Quarto potere è stato, per anni, al primo posto della classifica assoluta del cinema: Orson Welles era il tycoon, fondatore di un giornale che comandava la nazione. Ne L'asso nella manica Kirk Douglas, per prolungare uno scoop, lascia che un poveretto muoia nel ventre della montagna. Anche questi sono solo alcuni titoli di una vasta agorà.
Ma la mia scelta personale cade su qualcosa di italiano. Una narrazione giornalistica magari poco convenzionale, ma tanto completa da diventare un cartello compiuto.

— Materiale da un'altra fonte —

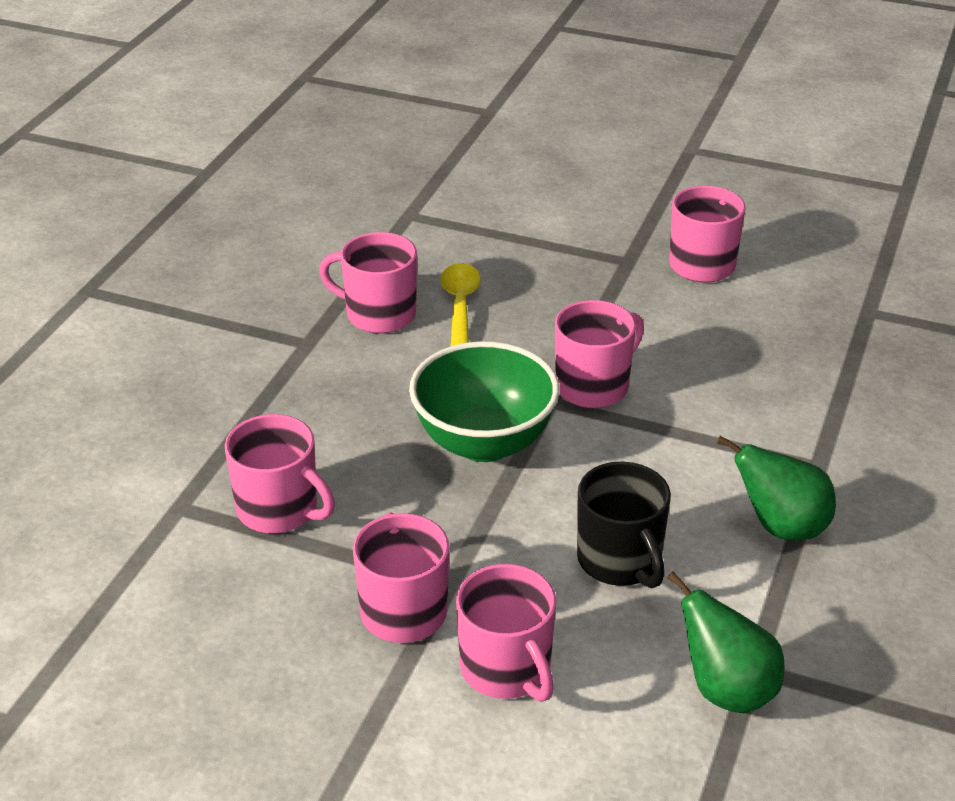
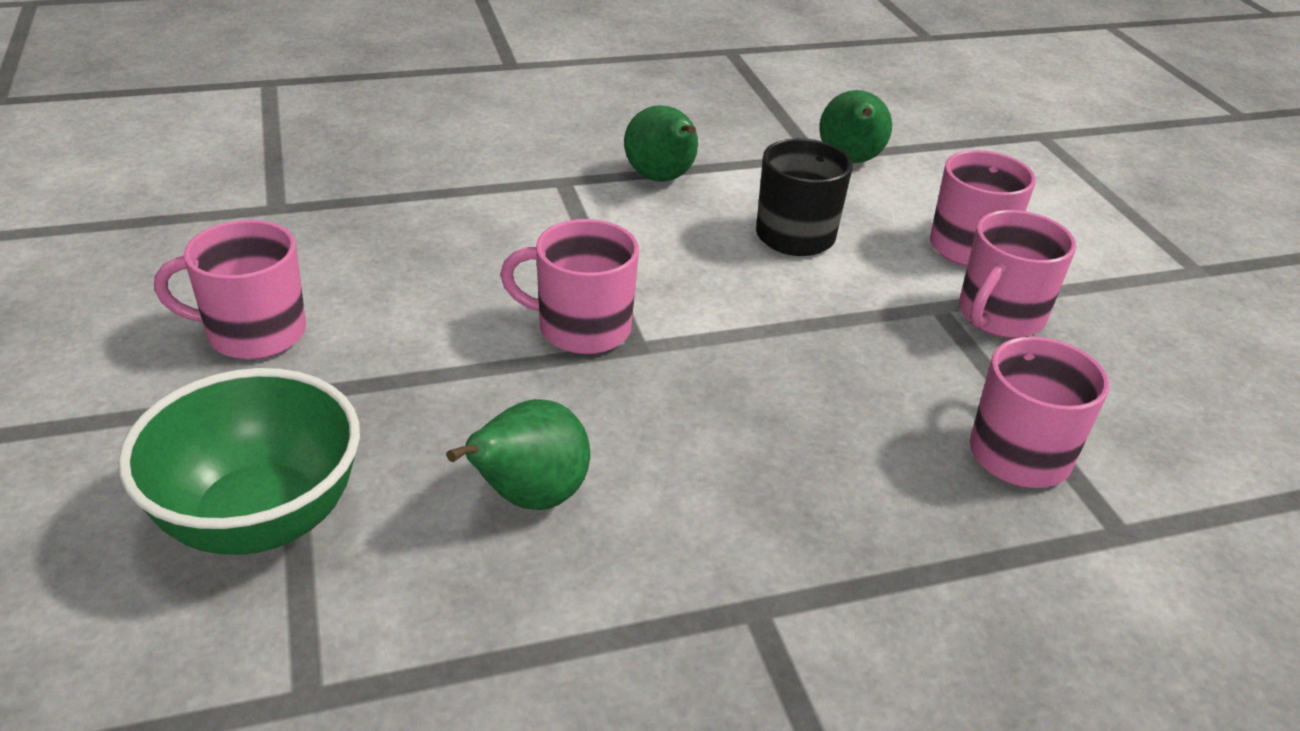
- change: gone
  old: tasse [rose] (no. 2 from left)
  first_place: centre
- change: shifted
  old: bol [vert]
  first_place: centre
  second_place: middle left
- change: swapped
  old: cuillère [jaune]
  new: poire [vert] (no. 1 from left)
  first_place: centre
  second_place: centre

Trattasi di Una vita difficile, di Dino Risi, del 1961. Lavorare su quel capolavoro, è stato come respirare una boccata d'aria pura.
La storia. Alberto Sordi è Silvio Magnozzi, un giornalista discretamente bislacco, comunista. Comincia con lo stilare manifesti partigiani nelle valli intorno al lago di Como. Nella Roma liberata è redattore di un piccolo quotidiano finanziato dai compagni. Corregge il titolo "Gli americani a Roma" con "Via gli americani da Roma". Si trova a Dongo a indagare sul famoso "oro di Dongo", il presunto tesoro di Mussolini e dei gerarchi. Il 2 giugno del '46 è a pranzo in casa di principi romani proprio nel momento in cui la radio annuncia la vittoria della Repubblica e divora il pasticcio di spaghetti nella costernazione generale. Scrive un pezzo trionfale.
Silvio, coerente, rifiuta. Pubblica i nomi. Ma gli costa la famiglia, che vive in una povertà desolante. Il 14 luglio del 1948, lo studente Antonio Pallante spara a Togliatti. Sicuro della rivoluzione Silvio cerca di occupare la Rai. Lo arrestano. In prigione fonda un giornalino. Uscito da Regina Caeli si arrende al sistema, accetta di lavorare per l'industriale che aveva cercato di corromperlo. Ma l'antico giornalista non molla: fa sostituire un servizio che racconta di nobili, con la cronaca dello sciopero di contadini calabresi. Il capo lo rimprovera e lo insulta. Il film finisce con lo schiaffo più bello del cinema, quando Silvio scaraventa in piscina l'industriale. A fianco della firma di quel genio di Risi, quella di un altro maestro della scrittura, Rodolfo Sonego. Qualcosa di personale: ricordo che mio padre, democristiano fervente, stravedeva per quell'Alberto Sordi dalle idee opposte. Ci può stare: "è il cinema bellezza".